Día a día

CAGANCHO EN ALMAGRO

Me pregunta una amiga de Ontinar del Salz de dónde procede la expresión «quedar peor que Cagancho en Almagro” como sinónimo de hacer las cosas verdaderamente mal y en público, cuestión que me ha permitido recordar esta curiosa historia a la que se ha dedicado algún que otro jocoso comentario. El protagonista es Joaquín Rodríguez, de mote Cagancho y uno de los toreros más famosos su tiempo, decidió torear una corrida en la Plaza de Almagro el día 26 de agosto de 1927. Fue tal el impacto y la pasión por ver a éste líder del toreo que los trenes llegaban llenos a la estación de Almagro desde Ciudad Real. El día era luminoso, con un calor de muerte y la plaza estaba repleta una hora antes del comienzo de la lidia, apretujados todos porque no se había puesto coto a la venta de entradas.

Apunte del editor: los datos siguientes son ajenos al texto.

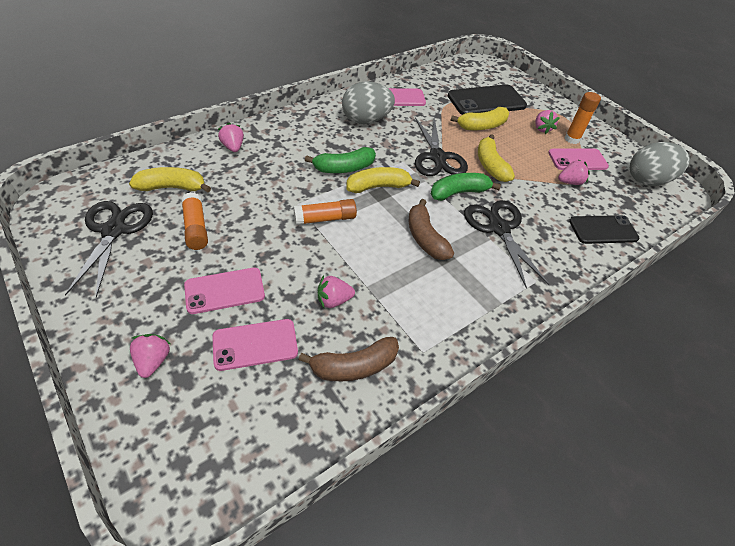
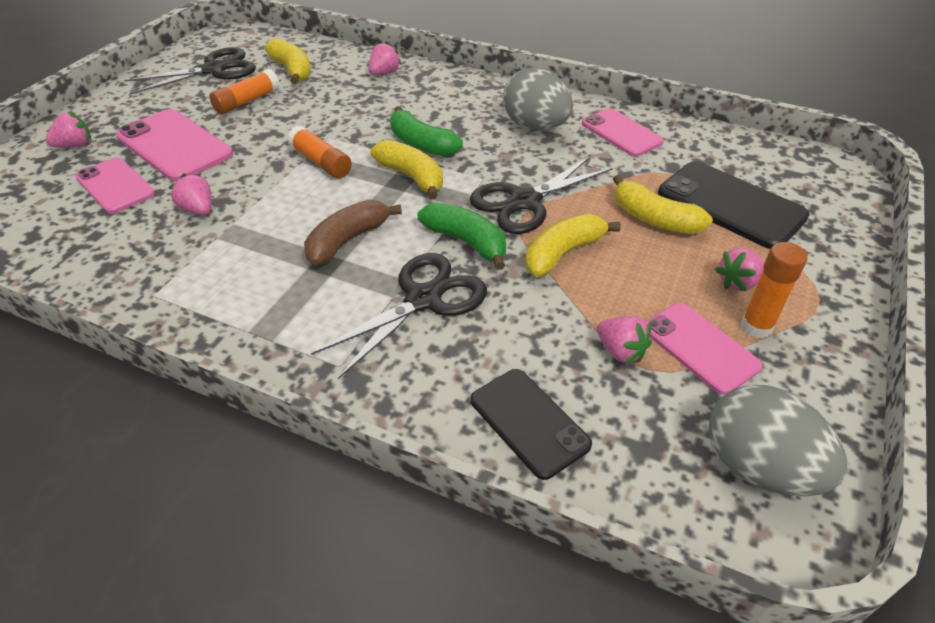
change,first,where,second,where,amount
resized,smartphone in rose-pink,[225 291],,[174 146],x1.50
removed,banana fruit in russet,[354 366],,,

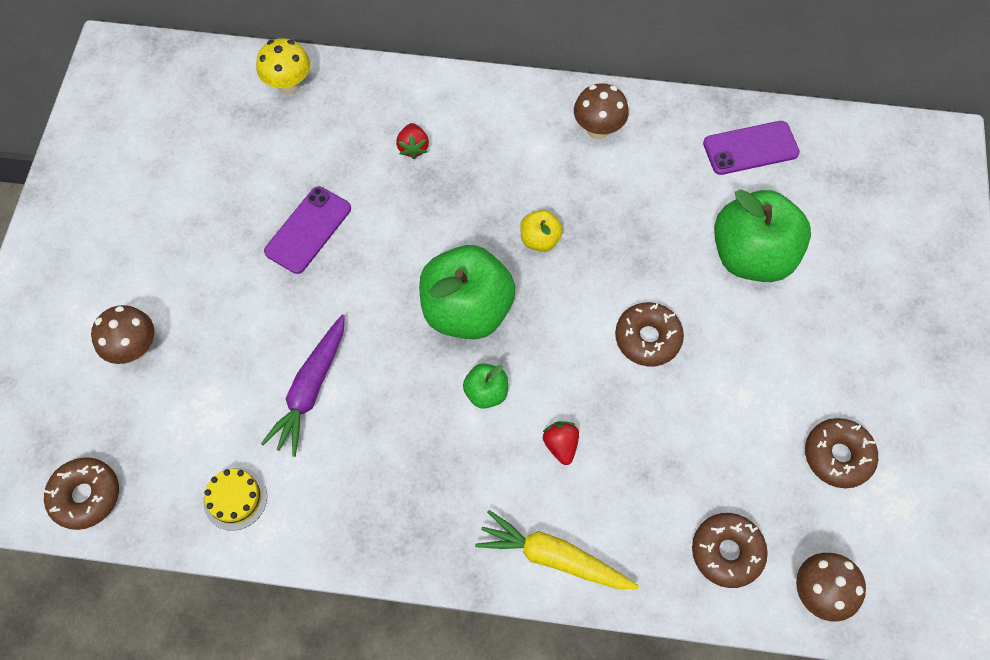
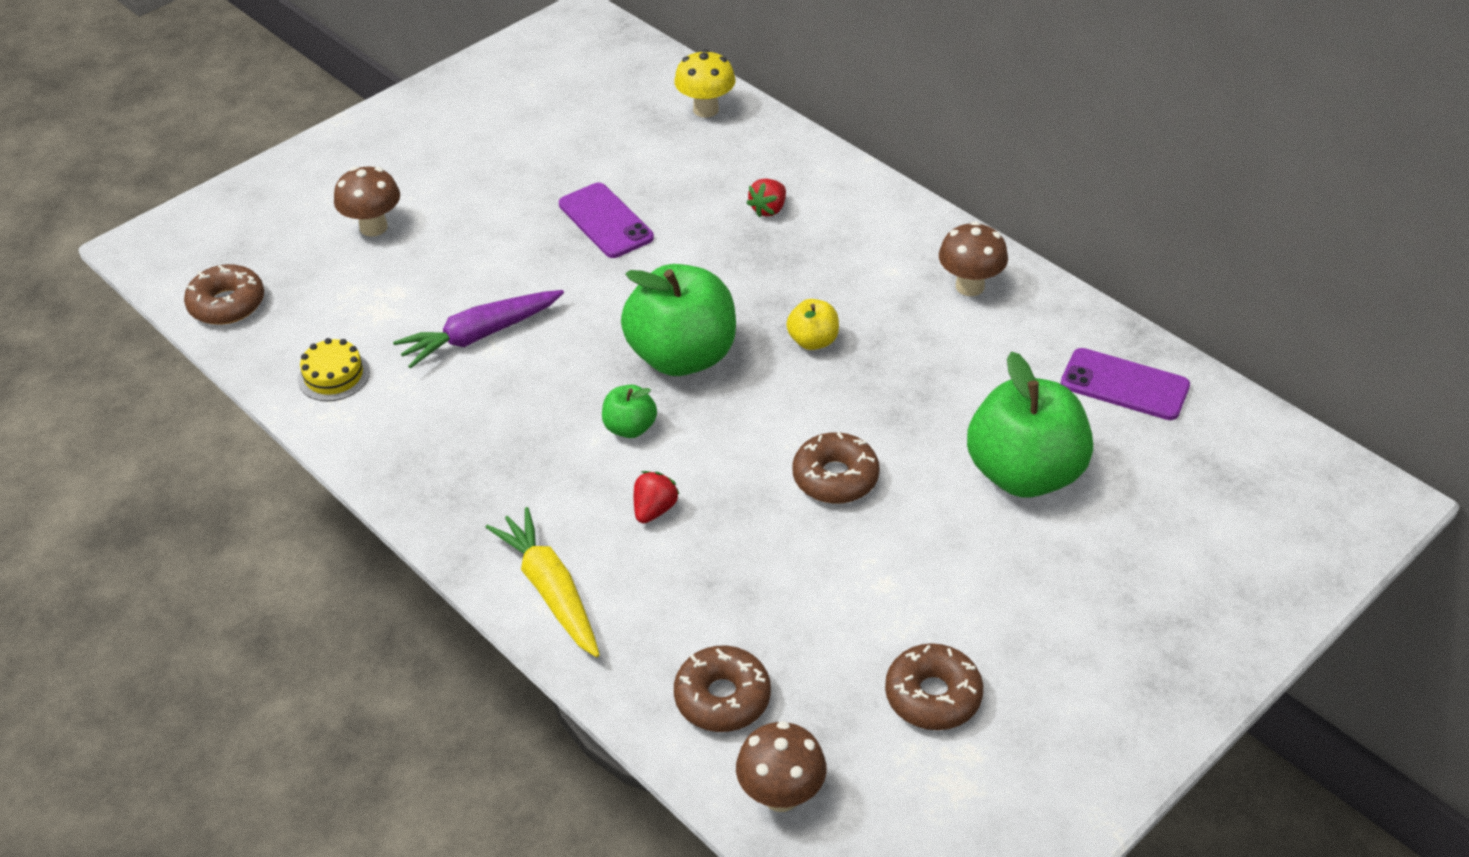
change,first,where,second,where,amount
turned,smartphone in purple,[308 230],,[606 221],75 degrees clockwise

Toreaban Antonio Márquez, Manuel del Pozo “Rayito” y el famosísimo Cagancho, los cuales pusieron poco interés en los quites generales de los primeros toros de la lidia, cosa que calentó los ánimos de los asistentes a la plaza que, al llegar al tercero -colorado y bragao-, vieron cómo Cagancho salía corriendo hacia la barrera cada vez que el toro le desarmaba el capote. Al final, con la plaza viendo su miedo, le arreó al toro un pinchazo en el cuello y otro en el brazuelo… Y pinchó nueve veces más y descabelló cinco… y el el teniente Juan Ayuso, jefe del destacamento de la guardia civil que vigilaba el espectáculo, colocó a sus guardias en el callejón para evitar que saltaran todos los que llenaban la plaza de objetos. Los otros dos toreros siguieron toreando bien, pero al sexto las cosas se complicaron pues salió un potente toro que mató a varios caballos y llenó de miedo al afamado Cagancho. Comenzada la lidia el citado maestro le arreó varios pinchazos en el vientre y, cuando el toro, comenzó a ir hacia él tiró los trastos y a correr a la barrera. Y para recochineo intentaba matarlo desde la barrera, mientras la gente se tiró a la plaza para, como dice un comentarista, “romperle los empastes al torero gitano”. La Guardia Civil rescató al torero y se lo llevó, mientras la gente prendía fuego a una plaza de madera, cuyos palcos ardían como protesta por la cobardía de un torero que acababa de protagonizar la bronca más gorda ocurrida en los toros.